Below, we give a number of examples of processes that may be applied to numbers, characters or sequences. Focus first on Example 1(a) below This process is applied to an input, comprising data of a specified form (a sequence of integers). Application of the process results in a value (the sum of the integers in the input sequence). This resulting value will be referred to as the value returned by the process. Similar comments apply to each of these examples. Each process takes data of a specified form as an input, and each process returns a value, based on this input data. The returned value may also be called the output of the process.

Example 1

(a) Given a sequence of integers, return the sum of all the numbers in the sequence. For example, given [6, 2, 5, 6] the value returned is 19.
(b) Given a string, return the first upper-case letter that appears in the string.
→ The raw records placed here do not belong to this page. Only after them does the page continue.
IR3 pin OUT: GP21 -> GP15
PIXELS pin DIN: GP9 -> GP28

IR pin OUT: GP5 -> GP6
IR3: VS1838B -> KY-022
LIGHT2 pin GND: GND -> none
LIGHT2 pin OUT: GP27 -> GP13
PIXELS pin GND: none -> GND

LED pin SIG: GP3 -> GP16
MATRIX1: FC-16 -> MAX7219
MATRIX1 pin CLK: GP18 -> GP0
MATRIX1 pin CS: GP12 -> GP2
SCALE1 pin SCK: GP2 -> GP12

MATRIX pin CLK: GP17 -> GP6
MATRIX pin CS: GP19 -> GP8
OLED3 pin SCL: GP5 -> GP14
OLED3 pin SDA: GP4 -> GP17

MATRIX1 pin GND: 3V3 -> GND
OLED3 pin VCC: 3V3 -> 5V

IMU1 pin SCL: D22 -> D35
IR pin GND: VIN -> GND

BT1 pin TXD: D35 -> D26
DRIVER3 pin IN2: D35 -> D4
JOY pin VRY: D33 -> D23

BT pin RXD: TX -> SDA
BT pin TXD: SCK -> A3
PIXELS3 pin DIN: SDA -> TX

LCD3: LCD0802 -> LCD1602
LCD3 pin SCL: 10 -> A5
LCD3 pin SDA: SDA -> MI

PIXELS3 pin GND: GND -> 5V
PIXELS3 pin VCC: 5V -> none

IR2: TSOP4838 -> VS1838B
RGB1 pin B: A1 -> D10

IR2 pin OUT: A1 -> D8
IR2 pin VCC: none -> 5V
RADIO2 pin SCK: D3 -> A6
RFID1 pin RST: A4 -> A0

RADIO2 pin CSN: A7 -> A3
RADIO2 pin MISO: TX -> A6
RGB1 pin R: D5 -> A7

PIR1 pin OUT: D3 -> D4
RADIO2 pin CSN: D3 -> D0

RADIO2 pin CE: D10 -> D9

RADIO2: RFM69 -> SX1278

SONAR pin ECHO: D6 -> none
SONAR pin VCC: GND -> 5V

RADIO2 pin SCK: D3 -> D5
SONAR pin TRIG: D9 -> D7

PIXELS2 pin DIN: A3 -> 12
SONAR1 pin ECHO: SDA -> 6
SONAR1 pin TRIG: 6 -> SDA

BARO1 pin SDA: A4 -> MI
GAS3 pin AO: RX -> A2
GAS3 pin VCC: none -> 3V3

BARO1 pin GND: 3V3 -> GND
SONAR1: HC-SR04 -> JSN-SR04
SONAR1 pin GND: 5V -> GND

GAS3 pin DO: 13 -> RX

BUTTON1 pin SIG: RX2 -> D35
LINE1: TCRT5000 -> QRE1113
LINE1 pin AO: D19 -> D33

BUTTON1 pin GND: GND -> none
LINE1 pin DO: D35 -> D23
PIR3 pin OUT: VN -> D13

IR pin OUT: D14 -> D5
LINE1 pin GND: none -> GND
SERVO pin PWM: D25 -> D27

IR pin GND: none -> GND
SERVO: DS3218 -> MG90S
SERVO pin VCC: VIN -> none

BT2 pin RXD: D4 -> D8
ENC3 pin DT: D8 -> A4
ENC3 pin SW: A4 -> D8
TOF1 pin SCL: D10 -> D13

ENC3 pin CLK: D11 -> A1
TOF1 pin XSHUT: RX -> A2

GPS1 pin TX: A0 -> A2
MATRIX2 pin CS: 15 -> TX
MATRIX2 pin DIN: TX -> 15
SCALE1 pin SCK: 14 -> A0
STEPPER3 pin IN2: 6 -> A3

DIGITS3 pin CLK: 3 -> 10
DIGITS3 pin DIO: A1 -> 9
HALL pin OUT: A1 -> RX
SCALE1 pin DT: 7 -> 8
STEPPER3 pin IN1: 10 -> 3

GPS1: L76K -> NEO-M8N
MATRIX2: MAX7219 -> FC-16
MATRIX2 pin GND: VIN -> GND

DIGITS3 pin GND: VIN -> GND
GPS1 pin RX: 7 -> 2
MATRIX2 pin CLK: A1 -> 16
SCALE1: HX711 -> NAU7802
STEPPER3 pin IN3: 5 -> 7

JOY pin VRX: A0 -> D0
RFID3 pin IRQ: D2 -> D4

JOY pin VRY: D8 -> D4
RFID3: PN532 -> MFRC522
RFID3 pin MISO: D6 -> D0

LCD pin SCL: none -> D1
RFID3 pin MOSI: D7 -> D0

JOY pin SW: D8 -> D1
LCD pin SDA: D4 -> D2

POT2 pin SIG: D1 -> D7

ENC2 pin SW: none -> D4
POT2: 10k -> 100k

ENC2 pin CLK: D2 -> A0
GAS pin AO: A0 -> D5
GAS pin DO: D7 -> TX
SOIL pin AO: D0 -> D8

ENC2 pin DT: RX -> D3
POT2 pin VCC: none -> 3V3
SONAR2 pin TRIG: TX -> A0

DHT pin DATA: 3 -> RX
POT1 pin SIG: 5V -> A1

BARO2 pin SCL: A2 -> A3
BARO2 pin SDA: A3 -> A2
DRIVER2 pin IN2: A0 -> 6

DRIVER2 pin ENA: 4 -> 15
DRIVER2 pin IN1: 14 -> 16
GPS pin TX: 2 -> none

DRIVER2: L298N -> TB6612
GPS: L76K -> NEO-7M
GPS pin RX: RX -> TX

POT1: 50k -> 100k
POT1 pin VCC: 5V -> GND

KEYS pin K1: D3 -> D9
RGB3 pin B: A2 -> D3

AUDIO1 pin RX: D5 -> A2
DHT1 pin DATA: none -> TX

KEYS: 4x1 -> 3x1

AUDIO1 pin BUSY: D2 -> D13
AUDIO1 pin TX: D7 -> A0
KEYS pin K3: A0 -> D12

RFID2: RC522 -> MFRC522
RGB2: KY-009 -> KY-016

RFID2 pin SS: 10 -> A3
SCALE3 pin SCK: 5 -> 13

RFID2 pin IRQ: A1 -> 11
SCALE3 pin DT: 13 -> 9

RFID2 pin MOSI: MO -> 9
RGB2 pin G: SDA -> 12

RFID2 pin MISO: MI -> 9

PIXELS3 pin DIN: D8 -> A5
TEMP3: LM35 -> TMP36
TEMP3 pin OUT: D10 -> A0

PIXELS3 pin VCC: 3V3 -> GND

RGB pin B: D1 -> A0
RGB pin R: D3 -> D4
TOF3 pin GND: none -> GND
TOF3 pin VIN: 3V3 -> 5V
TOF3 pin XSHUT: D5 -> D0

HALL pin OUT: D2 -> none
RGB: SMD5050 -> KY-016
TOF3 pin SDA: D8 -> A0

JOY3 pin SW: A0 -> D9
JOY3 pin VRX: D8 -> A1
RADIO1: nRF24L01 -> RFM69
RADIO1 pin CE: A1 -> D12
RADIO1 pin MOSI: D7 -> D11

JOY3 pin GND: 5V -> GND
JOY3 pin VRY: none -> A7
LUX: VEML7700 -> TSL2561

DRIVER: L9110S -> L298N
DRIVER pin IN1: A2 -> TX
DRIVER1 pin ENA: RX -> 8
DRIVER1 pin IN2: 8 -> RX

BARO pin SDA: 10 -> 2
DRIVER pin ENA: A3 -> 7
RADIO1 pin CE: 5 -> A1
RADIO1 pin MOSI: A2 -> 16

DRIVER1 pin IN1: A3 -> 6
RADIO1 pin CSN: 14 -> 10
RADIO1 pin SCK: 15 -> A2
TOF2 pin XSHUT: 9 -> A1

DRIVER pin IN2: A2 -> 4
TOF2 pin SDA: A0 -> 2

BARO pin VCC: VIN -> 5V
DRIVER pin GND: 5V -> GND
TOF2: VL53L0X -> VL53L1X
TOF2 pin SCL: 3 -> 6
For example, given the string “my name is Bob”, the value returned is ‘B’.
(c) Given a string, return the first character in the string. For example, given the string “This is a sentence.”, the value returned is ‘T’.
(d) Given some integer, x, say, return the integer x ² + x. For example, given the number 4, the value returned is 4² + 4 = 20.
(e) Given a sequence of items from a set X, and another item from the set X, return the sequence formed by placing the item at the end of the sequence. For example, given the sequence of integers [6, 2, 5, 6] and the integer 1, the value returned is [6, 2, 5, 6, 1].
(f) Given a string and a character, return the position in the string where the given character first occurs (counting characters from the front of the string). For example, if the string “This is a sentence.” and the character ‘s’ are given, then the value returned is 4, since the first occurrence of ‘s’ in the string is at the fourth place in the sequence [‘T’,‘h’,‘i’,‘s’,‘’,‘i’,‘s’, . . . ].
Here are some key questions to consider about each process.

· How many inputs are required, and of what type?

· What type of value does the process return?

· What is the relationship between the returned value and the input(s)?

· Are there any restrictions on the input(s)?

· Does the process always produce an output? Given any permitted input, is there an associated returned value?

· Is the output produced predictable? Given the same input, will the process always return the same value?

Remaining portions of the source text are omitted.